New York simply had no answers. The Pacers just flat-out shot the ball better, whether it was working it from the strong-side to the weak with good passing, working it inside-out, getting to the free throw line more often and making the free throw shots, grabbing more offensive rebounds or generally winning contested shots.
It was all of the above that contributed to a solid, 102-95 Game 1 victory in New York. They will play Game 2 in New York on Tuesday night.
“Right now they’re just being really physical with him, they’re trying to bang him, they’re trying to frustrate him,” Knicks point guard Raymond Felton said of teammate Carmelo Anthony’s effort against a physical Indiana defense. “But we’re going to be fine, he’s going to be fine.”
Recall that the Pacers allowed the second-fewest points per game during the regular season, in addition to holding opponents to the lowest field goal percentage in the league. And while they are not exactly an offensive powerhouse, they are solid, and not to be taken lightly.
They led New York 59-38 through most of the second and third quarters and had enjoyed a comfortable lead for most of the fourth quarter.
“Just a strong defensive effort and then offensively guys played with great poise,” Pacers coach Frank Vogel said. “Just a complete team effort, very proud of them.”
New York kept the game close for most of the first quarter. But cracks in the armor appeared in the second quarter, as the Pacers got in the zone, shooting 68.8 percent and going on a 10-2 run late in the quarter. They would lead by 6 points at half-time.

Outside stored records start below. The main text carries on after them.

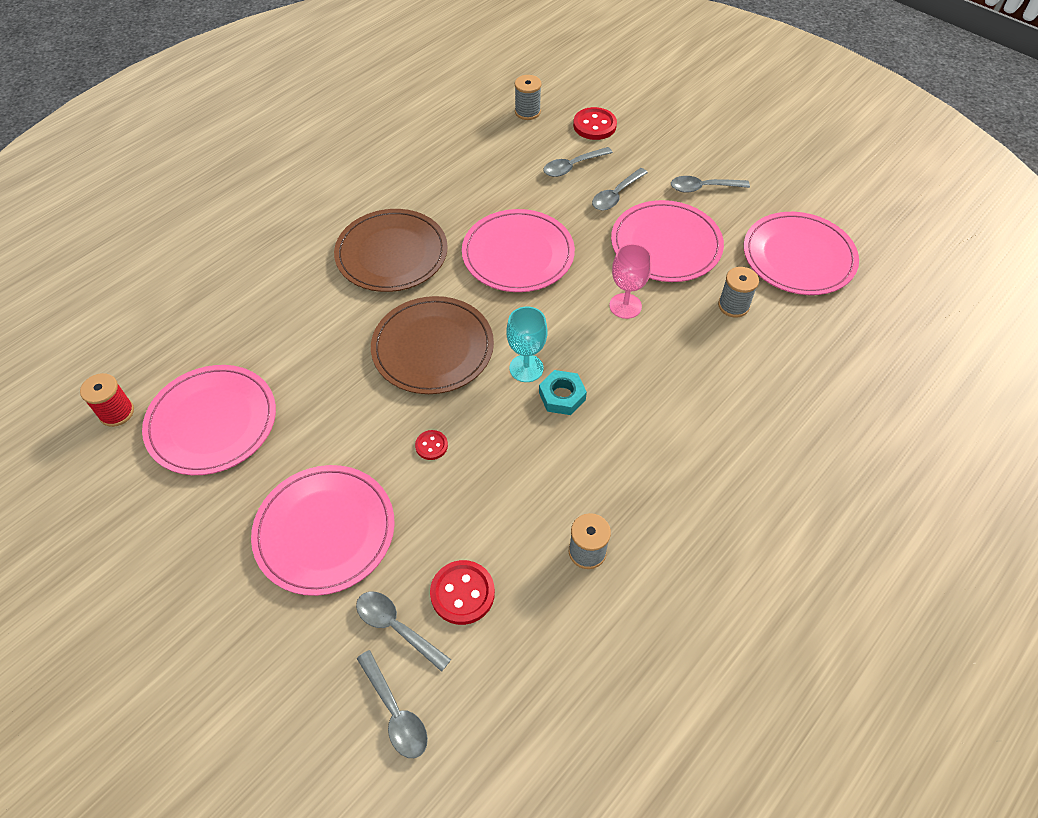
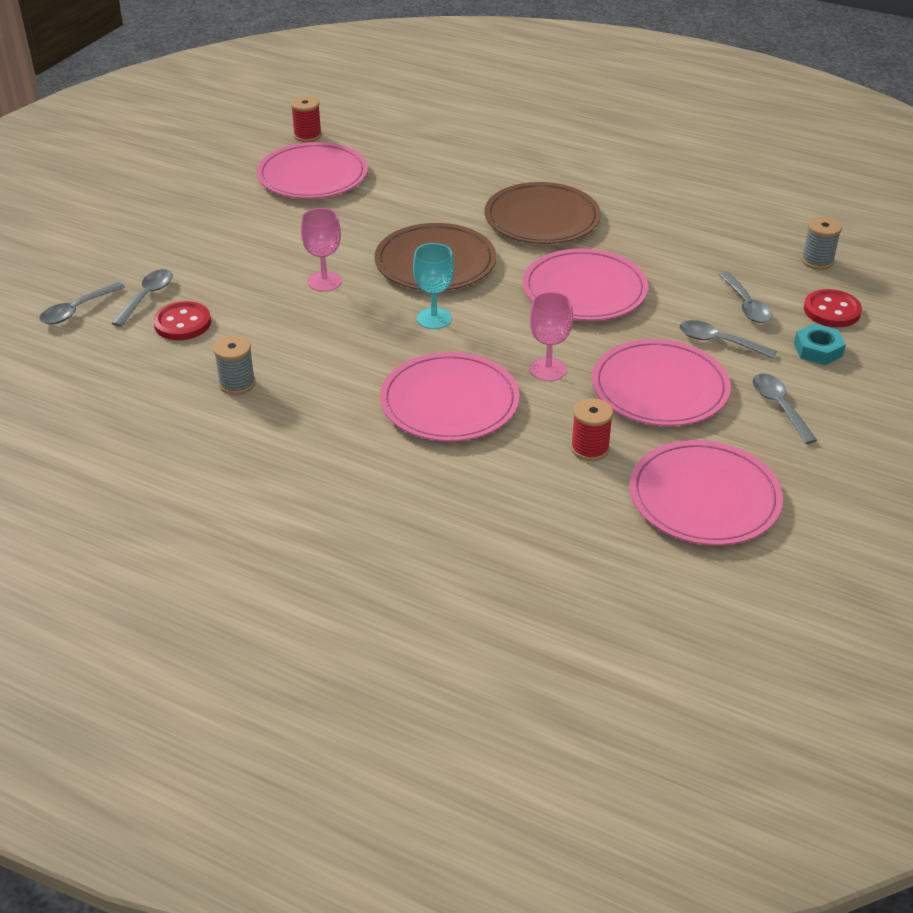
camera: 75 degrees right, 15 degrees down
(325, 531) = (225, 247): pink plate -> pink plate (449, 402)
(431, 446) = (324, 281): red button -> pink goblet
(562, 396) = (408, 345): turquoise nut -> turquoise nut (818, 350)
(572, 166) = (746, 305): grey spoon -> grey spoon turned 150 degrees counterclockwise
(733, 306) = (590, 448): grey spool -> red spool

Pacers point guard D.J. Augustin stepped up his game, making 5-of-6 shots including 4-of-5 from outside the arc. He finished with 16 points.
Much of Indiana’s success in the third quarter was attributable to strong play by the Pacers $58 million man, Roy Hibbert, who simply outplayed Knicks center Tyson Chandler for 4 quarters. And until the Knicks find a way to get Hibbert out of the paint, nothing will come easy. Hibbert is the type of player who changes everything happening at the rim, with his size and blocking. The Knicks had no answer for that, and could not contain him on offense.

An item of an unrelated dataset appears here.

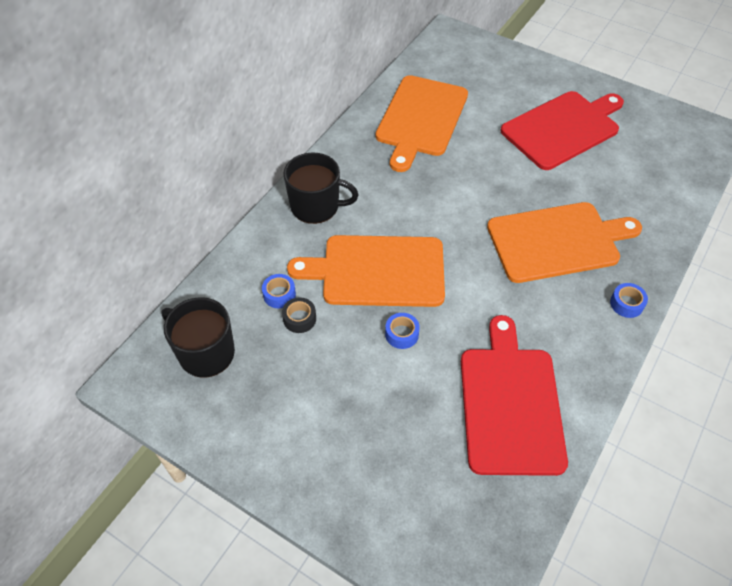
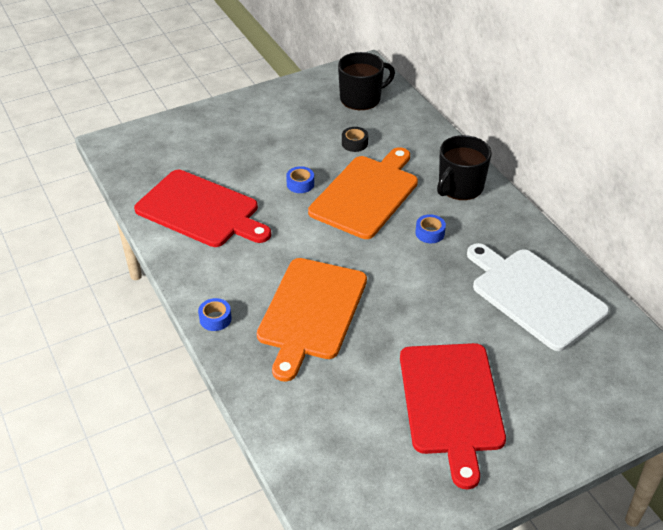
camera: 120 degrees right, 10 degrees down
(279, 295) = (383, 141): blue tape -> blue tape (430, 233)
(420, 119) = (535, 296): orange cutting board -> white cutting board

The Knicks had hoped putting Carmelo Anthony on David West would work to their advantage. And while Anthony finished with 28 points, it took 27 shots to make it happen.
The third quarter proved especially difficult for the Knicks, as Indiana began pulling away. The Kicks fell behind has as many as 16 points, and came within 5 points of evening things up.
What we saw on Sunday was no fluke. It was not the exception to the rule. It was business as usual for the Pacers, who are going to defend like this all series. It’s finesse versus physical, size versus style. While it is likely New York will have better games offensively, nothing will come easy versus the size and length of the Pacers.
For the Pacers, they need to continue the type of offensive play they had Sunday night, with an offensive rating of 110.3 (points per 100 possessions), which was significantly above their regular season average of 101.6.
New York has its work cut out trying to find a solution to the Pacers’ front line of Hibbert, West and George. Collectively, they had 53 points and 14 rebounds and won the paint battle 46-32.